Tuesday, October 13, 2009

Human sacrifice, supernovas, competitive sports, slavery, zigzag-nosed gods - Timothy Pauketat's Cahokia

For reasons only distantly related to 19th century literature, I have been reading about Native American history. I'm trying to "learn something" by "reading books." I had not really planned to write about any of this, but I can't help myself, because the book I just finished is so good.

The book is Cahokia: Ancient America's Great City on the Mississippi (2009) by University of Illinois anthropologist Timothy Pauketat. Pauketat tells an almost unbelievable story of human sacrifice, supernovas, competitive sports, slavery, zigzag-nosed gods, and the rise and fall of empires. All of this was, I remind myself, not in central Mexico, but in the Mississippi valley.

I have visited the Cahokia Mounds State Historical Site, long ago, in the late 1970s, I think. So I knew a little bit of this story - that in the 11th and 12th century, Cahokia was a city of dramatic earthen mounds in habited by 20,000 or more people. "Larger than London" is the standard comparison, like 11th century London was so special. Still, before European settlement, it was the largest city in the history of the territory that would become the United States; one of the mounds is the third largest in North America.

As Pauketat tells the story, it is clear that there have been massive changes in the archaeological and anthropological understanding of the Cahokian and Mississippian culture, much of it in the past twenty years. Pauketat uses the history of the archaeology as a plot - the development of the story is his story.

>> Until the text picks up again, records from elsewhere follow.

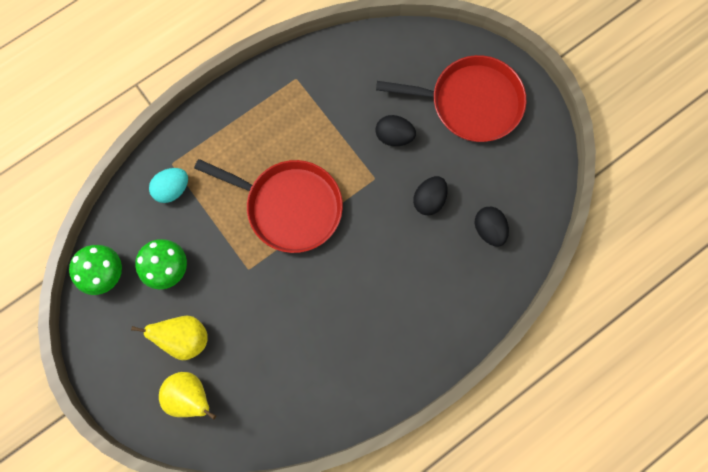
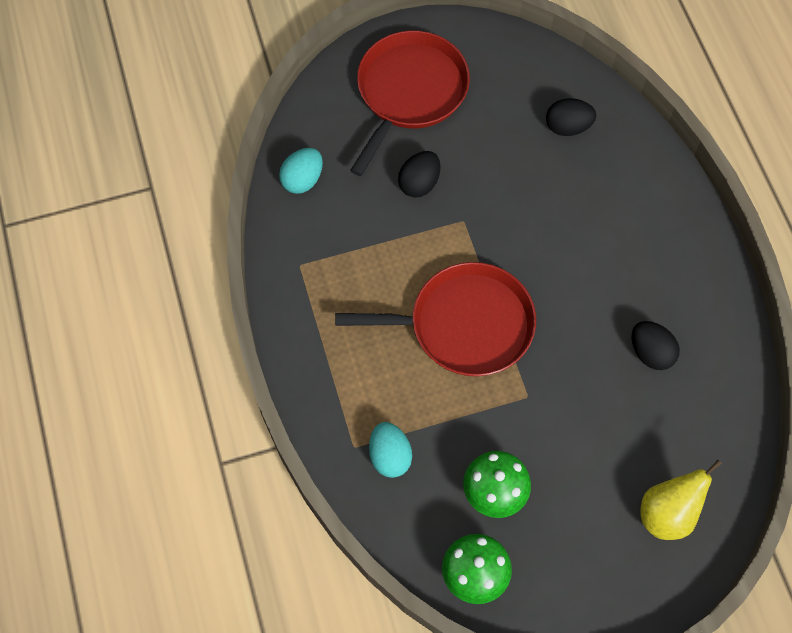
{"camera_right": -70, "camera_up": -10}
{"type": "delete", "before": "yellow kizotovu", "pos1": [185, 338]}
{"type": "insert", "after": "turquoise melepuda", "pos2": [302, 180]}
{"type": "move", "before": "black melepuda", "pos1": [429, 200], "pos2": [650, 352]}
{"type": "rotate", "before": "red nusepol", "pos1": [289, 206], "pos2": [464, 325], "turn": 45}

Cahokia is a tiny book (170 little pages) in a series of tiny books - the Penguin Library of American Indian History. I recently read another one of the series, The Cherokee Nation and the Trail of Tears (2007) by Theda Perdue and Michael Green. I can easily recommend the Perdue and Green book to anyone curious about the subject in the title. But it is not particularly exciting or well written. It's a useful book.

So Pauketat's book was a surprise. I'd recommend it to pretty much anyone. Some of it is a bit gruesome, I guess - those human sacrifices. One might think that the Cherokee history would have more grip because it has real characters - the great Chief John Ross, for example. But Pauketat's a better writer, and that makes all the difference. Plus, the archaeologists are good characters, and Pauketat knows how to use them, to b ring them to life and even argue with them. He calls one "paranoid." This book has personality.

Funny thing is that I've already found another fantastic Native American history, The Comanche Empire (2008) by  - just a minute - Pekka Hämäläinen. No idea how to pronounce his Finnish name. This book is  a serious academic history, so it's not so little and not so friendly. It's overturning every other fact I thought I knew about Plains Indian history, and I've barely started it. Maybe I'll write about it more at some point. It'll take me a while to finish - it's real work.


  1. I've been wanting to go see the mounds ever since I moved to Chicago. But it turns out the Midwest is on a much bigger scale than New England so it hasn't quite happened yet.

  2. I think one of those Penguin Library of American Indian History titles slipped through my clutches recently (unfortunately, I was applying a rare one-day ban on book buying that day), so I'll have to pay more attention next time. In the meantime, Cahokia sounds right up my human sacrifice-and-supernovas alley--thanks for the tip and the very pleasant review!

  3. Holy umlauts, Batman! :-) That's quite a name.

    Seriously, though, Cahokia sounds fascinating, and also kind of endearing in its level of personality. Native American history is something I'm trying (sporadically) to educate myself about, as well, so thanks for the recommendation!

  4. I must buy this book! Ideas about Cahokia seem to be changing rapidly with new archaeological research. What an amazing site it is. Philadelphia didn't surpass Cahokia's population till after AD 1800. Yet the whole civilization collapsed and disappeared about four centuries before the Europeans arrived. The links with Mesoamerica are very intriguing. Of course your other book charts a kind of end for Cahokia, as the Cherokee were in part the cultural inheritors of Cahokia - or at least the Natchez who were at least a related culture.

  5. Are you sure he's Icelandic? The name sounds Finnish.

    Just found your excellent blog -- one day I'll read through the entire archive.

  6. Oops, yes, definitely Finnish. Thanks, thanks.

    I'm a little surprised by the interest in the subject, but I shouldn't be ('cuz it's so interesting). I'll try to make a point of writing more about the subject - I'll definitely try to say something about The Comanche Empire.

  7. I must be living under a rock, I've never heard of the Cahokia before. I'm going to have to get ahold of this book sometime.

  8. Stefanie, the book is an eye-opener. I'm pretty sure we never covered Cahokia in any grade school or high school study of Native American history, but the understanding of the importance of Cahokia has grown a lot since we were in school. And Native American history is such a huge subject - so much has to be omitted.